Des hommes persuadés d'agir au service d'une cause supérieure, l'Histoire l'a montré, sont toujours tentés de recourir à des moyens extrêmes pour parvenir à leur fin, à ce qu'ils croient être le triomphe du Bien sur le Mal. Au paroxysme de peurs individuelles agrégées dans une vision du monde binaire, il suffirait de désigner un ennemi, celui qui continuerait à produire du CO2, pour basculer dans l'horreur, avec des millions de gens mobilisés, prêts aux pires excès rédempteurs.

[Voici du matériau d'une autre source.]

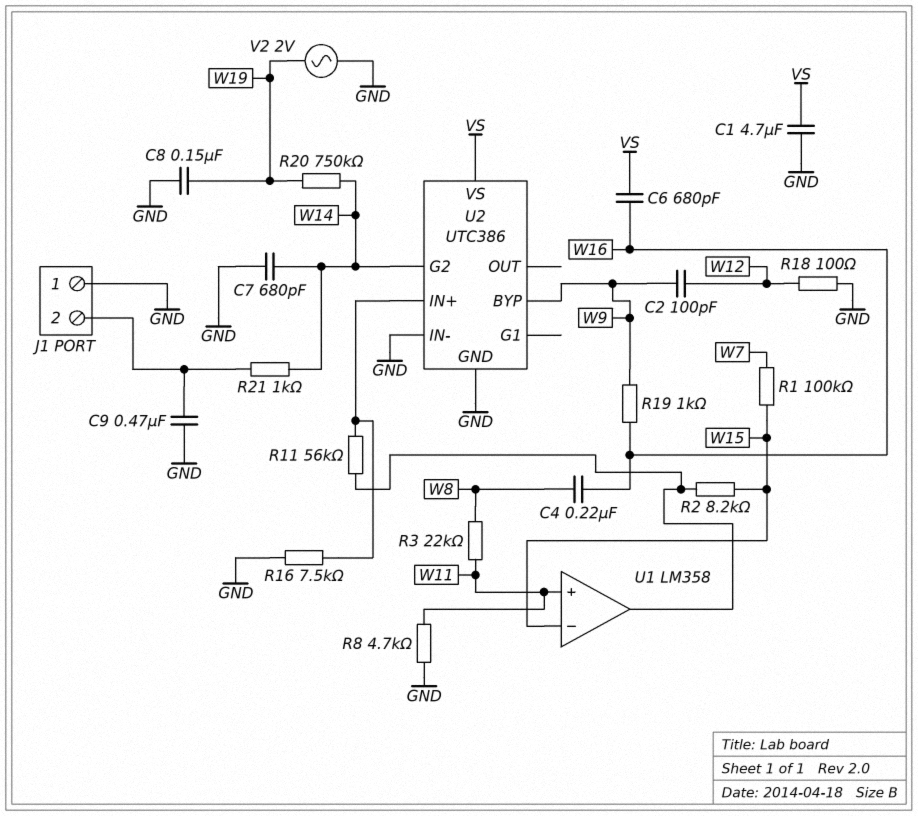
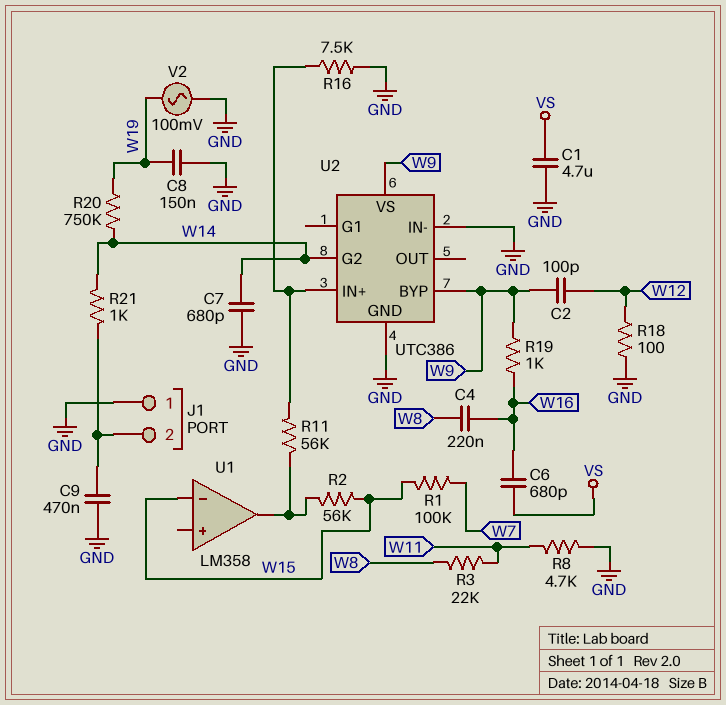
R2: 8.2k (U1/out, W15) -> 56k (U1/out, W15)
U1 pin in+: W11 -> none
U2 pin VS: VS -> W9
V2: AC 2V (GND, W19) -> AC 100mV (GND, W19)

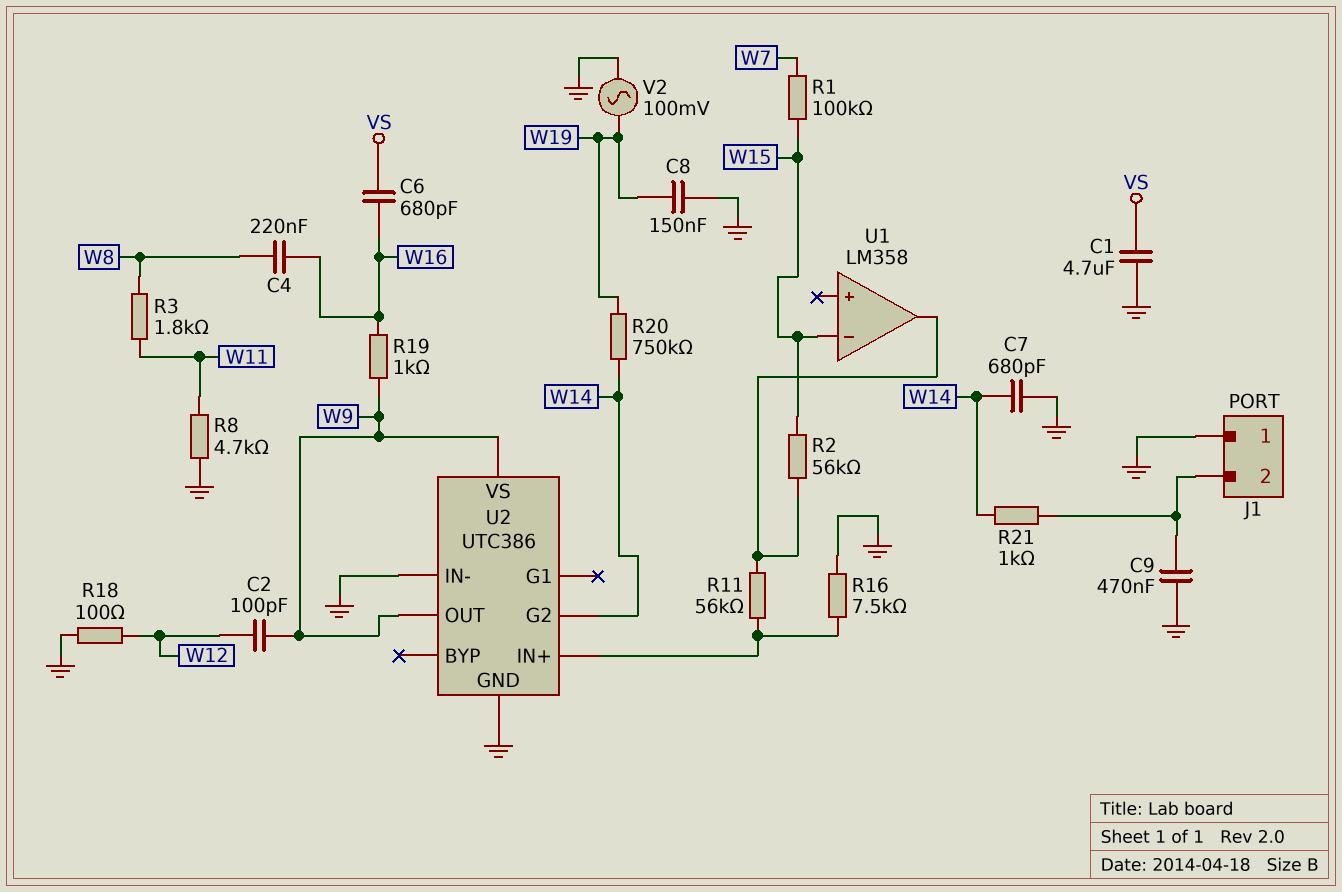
R3: 22k (W8, W11) -> 1.8k (W8, W11)
U2 pin BYP: W9 -> none
U2 pin OUT: none -> W9

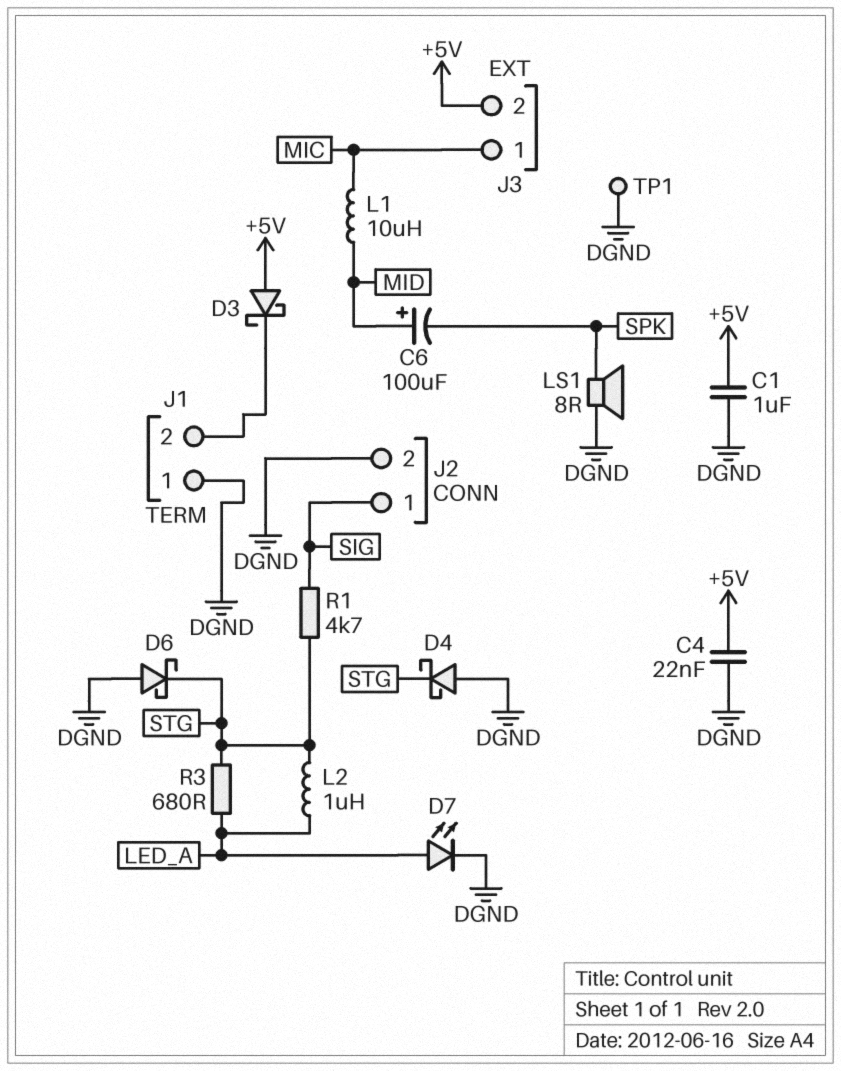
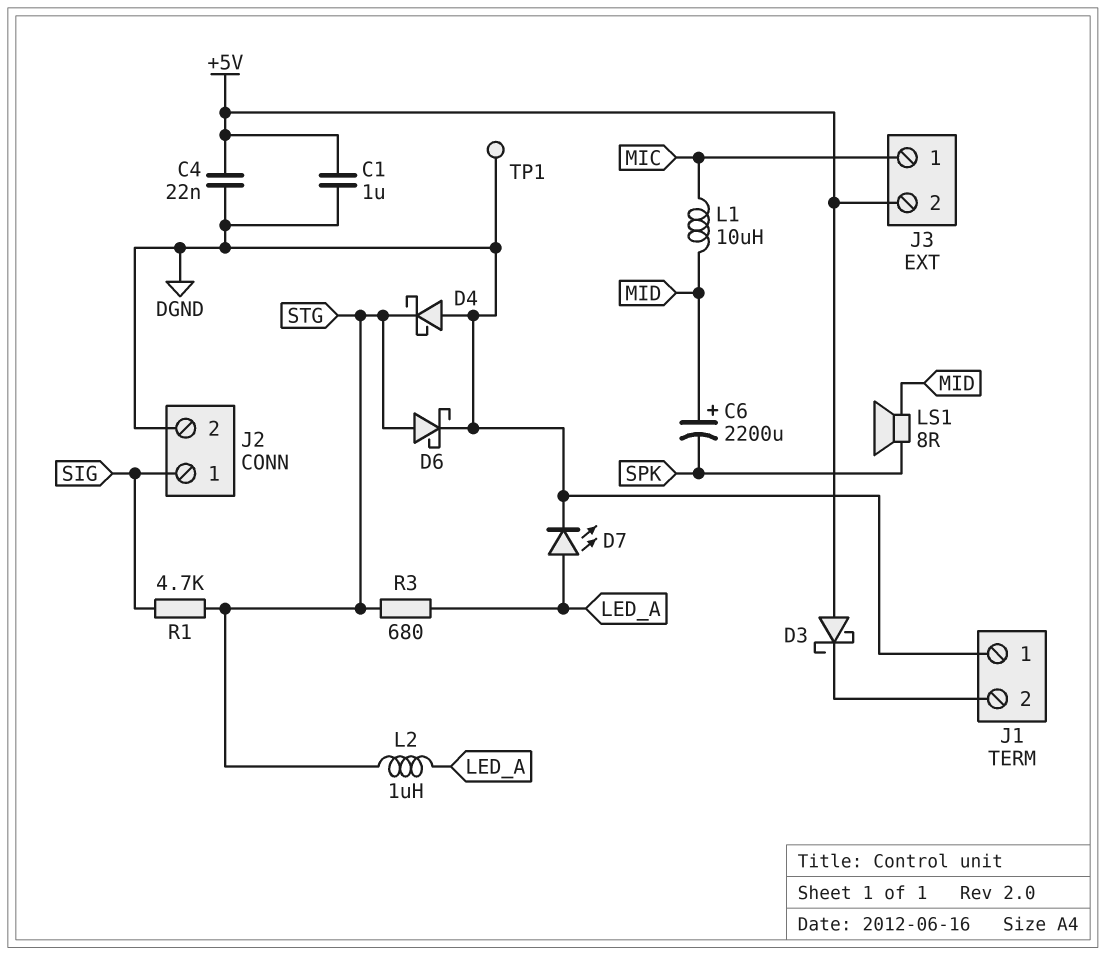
C6: 100uF (plus MID, minus SPK) -> 2200uF (plus MID, minus SPK)
D6: schottky (A DGND, K STG) -> schottky (A STG, K DGND)
LS1: speaker 8R (DGND, SPK) -> speaker 8R (MID, SPK)

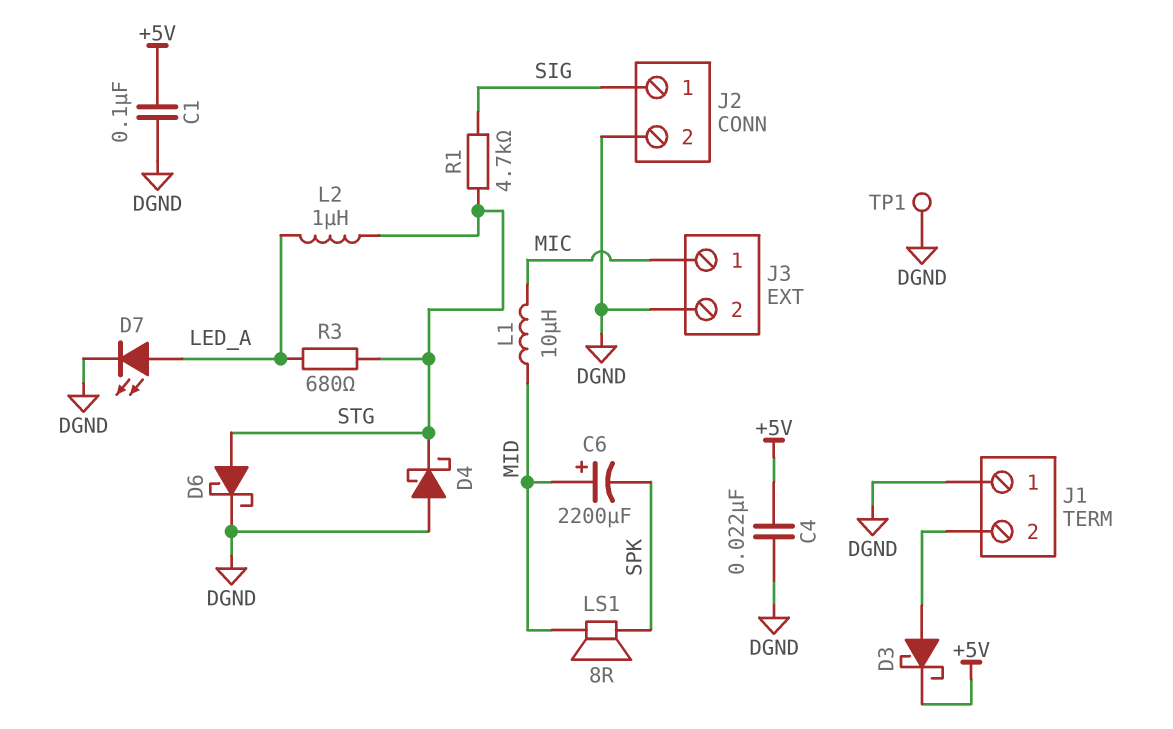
C1: 1uF (+5V, DGND) -> 100nF (+5V, DGND)
D3: schottky (A +5V, K J1/2) -> schottky (A J1/2, K +5V)
J3 pin 2: +5V -> DGND

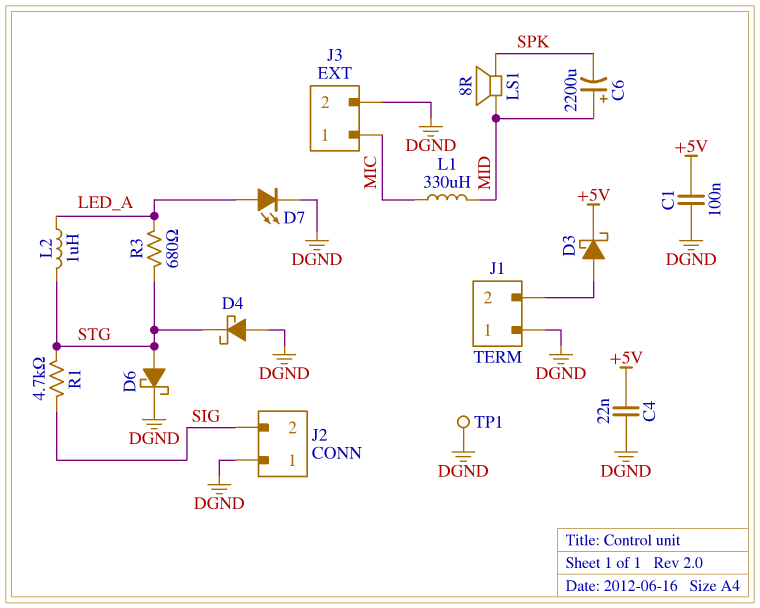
J2 pin 1: SIG -> DGND
J2 pin 2: DGND -> SIG
L1: 10uH (MIC, MID) -> 330uH (MIC, MID)

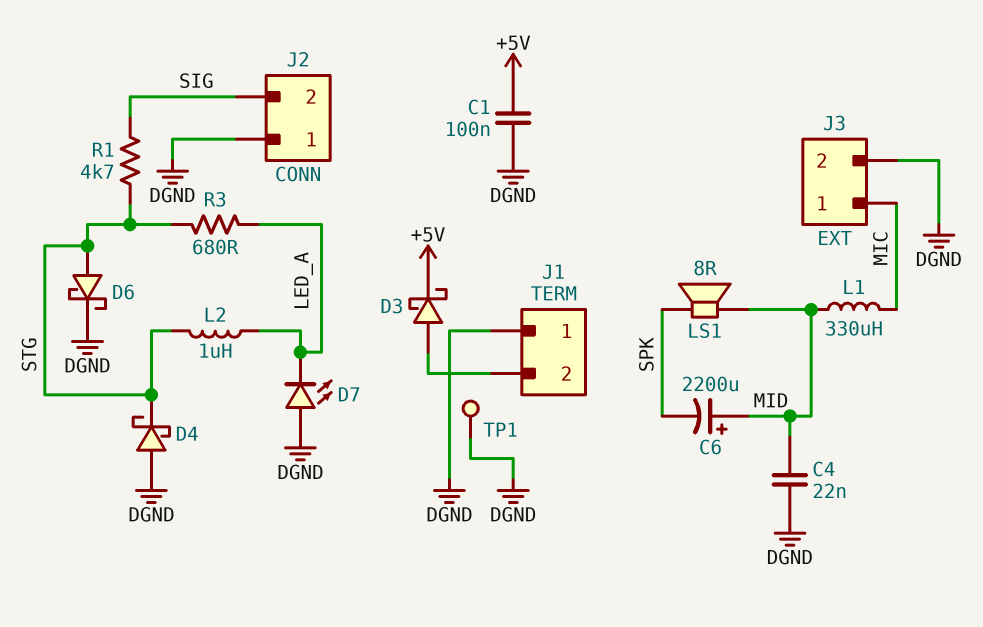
C4: 22nF (+5V, DGND) -> 22nF (DGND, MID)
D7: LED (A LED_A, K DGND) -> LED (A DGND, K LED_A)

En conclusion, une certaine prudence s'impose, pas seulement par honnêteté scientifique, mais aussi par sagesse morale et politique. Méfions-nous des évidences, méfions-nous de la propension à désigner un seul coupable, méfions-nous aussi de nos bons sentiments, et de ceux qui flattent notre désir d'un monde pur et parfait. Bornons-nous à des tâches plus modestes et déjà fort difficiles à exécuter, comme lutter contre la pollution et nos gaspillages énergétiques, mais sans discours apocalyptiques ni illusions millénaristes. N'ayons pas peur de la science et de la technique. Il faut, au contraire, plus de science pour maîtriser la nature et surtout mieux comprendre nos propres comportements. Notre survie pourrait en dépendre.